Dalla parte delle e dei migranti, contro il razzismo del governo
Dopo una campagna elettorale dai toni violenti, il nuovo esecutivo Salvini-Di Maio non perde tempo: la scelta di Fontana a ministro della famiglia indica chiaramente la volontà di riaffermare la famiglia come luogo centrale di imposizione di ruoli e gerarchie di genere. Questo progetto si ‘sposa’ perfettamente con quello di far pagare meno tasse ai ricchi e di scatenare una guerra razzista contro donne e uomini migranti che vede la sua ultima frontiera nella paventata chiusura dei porti italiani. Patriarcato, neoliberalismo e razzismo sono i pilastri del programma di governo.
L’omicidio razzista di Soumaila Sacko segue la sparatoria fascista a Macerata, che il neoministro dell’Interno Salvini non aveva esitato a giustificare, e l’uccisione di Idy Diene a Firenze.
In questa come in quelle occasioni, ribadiamo che non accettiamo
nessuna violenza sulla pelle delle donne e degli uomini migranti.
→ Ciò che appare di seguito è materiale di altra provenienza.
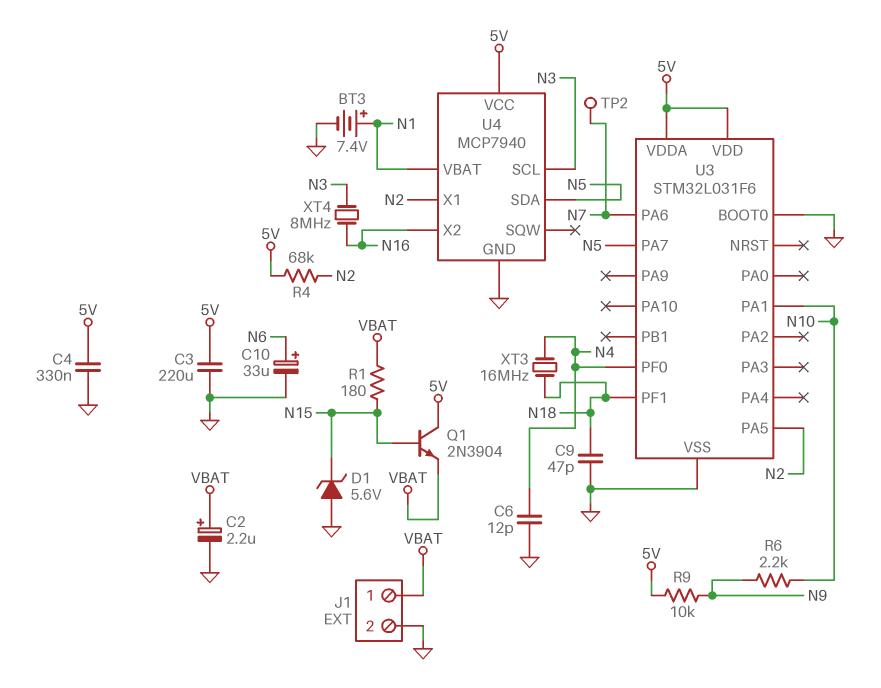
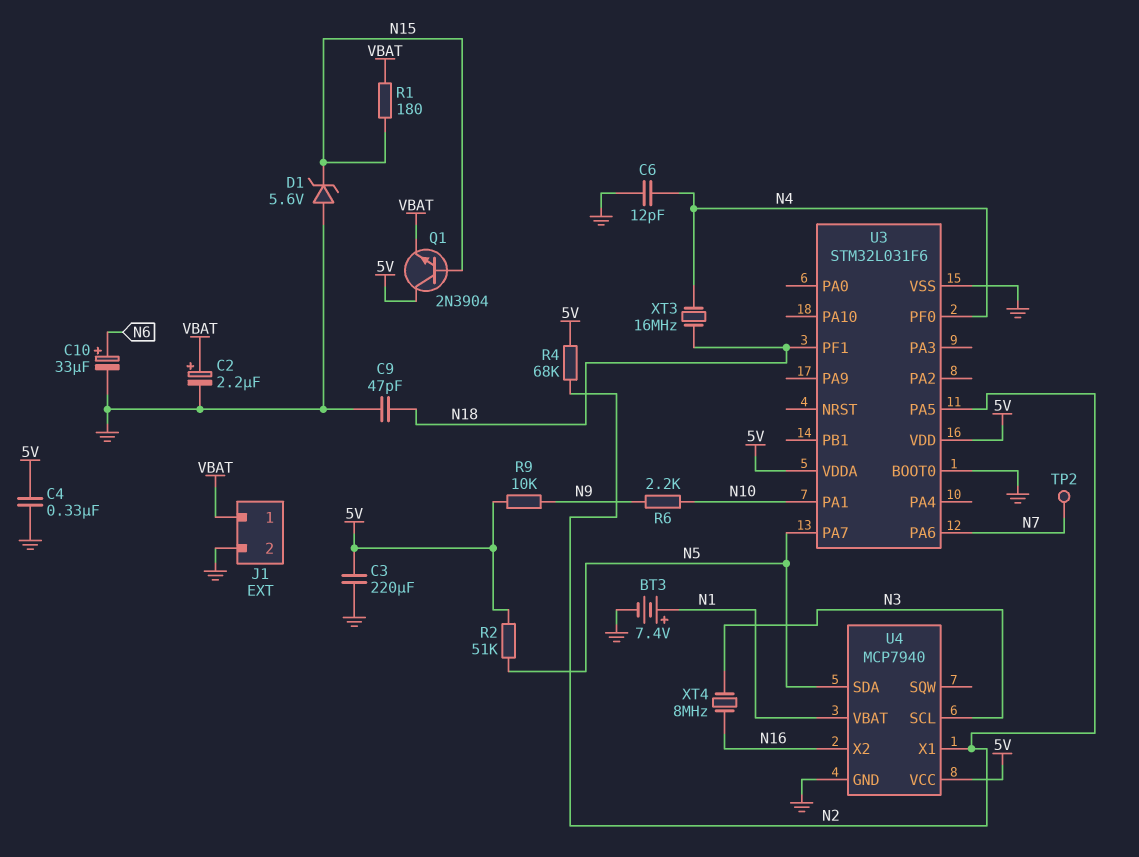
R2: none -> 51k (5V, N5)

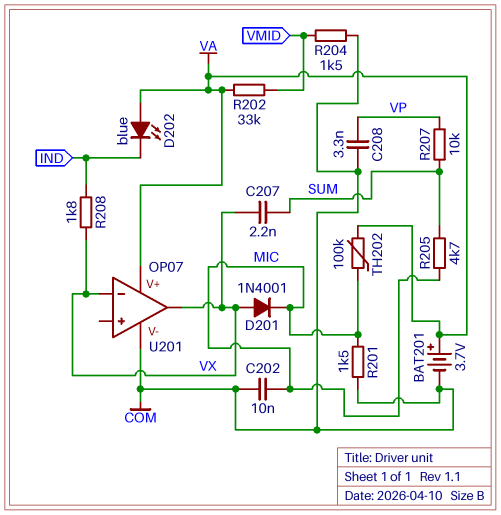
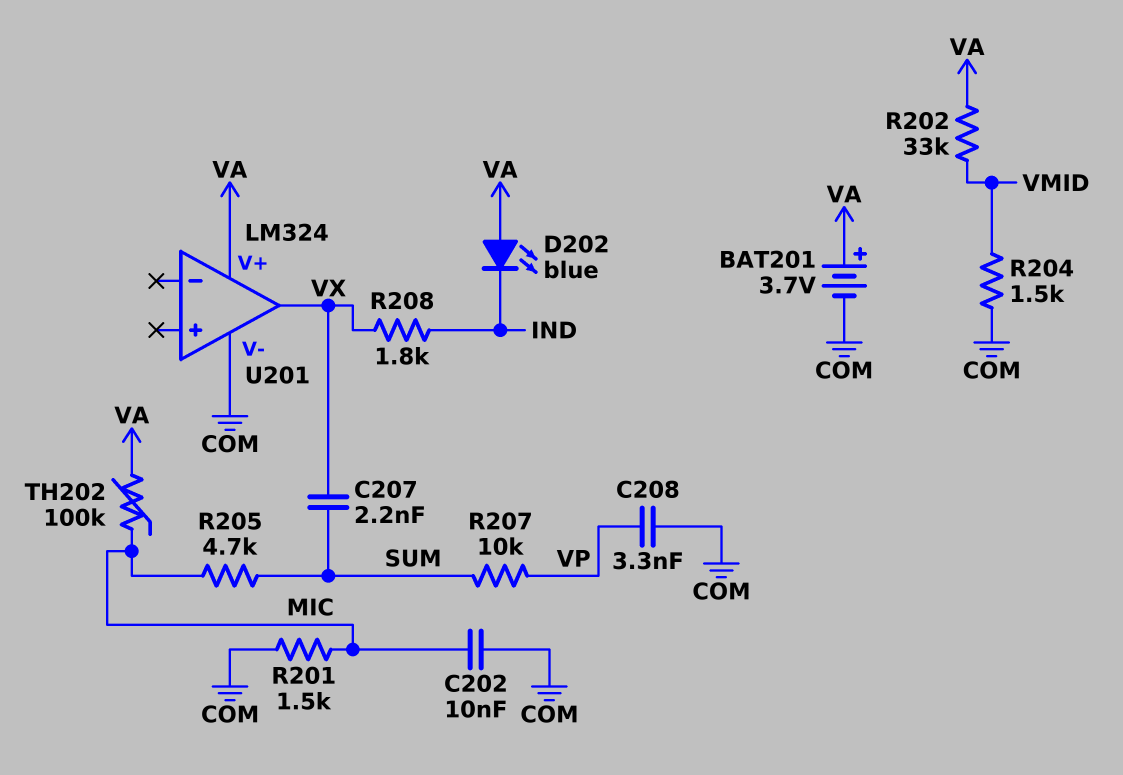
D201: diode 1N4001 (A VX, K MIC) -> none
U201: OP07 -> LM324
U201 pin in-: VX -> none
Non accettiamo che questa violenza continui a esser legittimata attraverso l’identificazione dell'«uomo nero» con il «nemico».
Rifiutiamo la retorica che vede il migrante come potenziale usurpatore
di beni e diritti degli “italiani” o con il potenziale stupratore dal
quale le donne dovrebbero essere protette. Narrazioni e logiche distorte
che giustificano espulsioni e soprusi, mentre centinaia di donne
migranti vengono quotidianamente violentate lungo i confini costruiti
per impedire la loro libertà di movimento. Di
fronte al più esplicito sdoganamento del razzismo istituzionale di
questo governo, che porta avanti e radicalizza le politiche di quello
precedente – a partire dalla legge Minniti-Orlando -,
diciamo ancora più forte che lottare contro la violenza patriarcale
significa per noi lottare contro ogni forma di gerarchia e di
oppressione.
Lo
sciopero globale delle donne attraversa quotidianamente i confini e fa
del nostro femminismo una pratica di lotta dalla parte delle e dei
migranti. Lo abbiamo dimostrato sostenendo la battaglia di Precious,
che non ha accettato di abbassare la testa e ha lottato per rivendicare
ciò che spetta a lei e suo figlio. Lo abbiamo dimostrato sostenendo i
percorsi di organizzazione autonoma delle e dei migranti
che in Emilia Romagna hanno denunciato la gabbia dell’accoglienza, le
espulsioni, la detenzione, i respingimenti, gli abusi delle cooperative,
l’imposizione del lavoro gratuito, lo sfruttamento e il ricatto
quotidiano del permesso di soggiorno. Continueremo a farlo nelle
mobilitazioni di cui le donne e uomini migranti saranno protagonisti
nelle prossime settimane a Rimini, Modena, Bologna e Ventimiglia, perché il nostro antirazzismo non è una pratica occasionale, ma è parte integrante del nostro programma femminista di liberazione.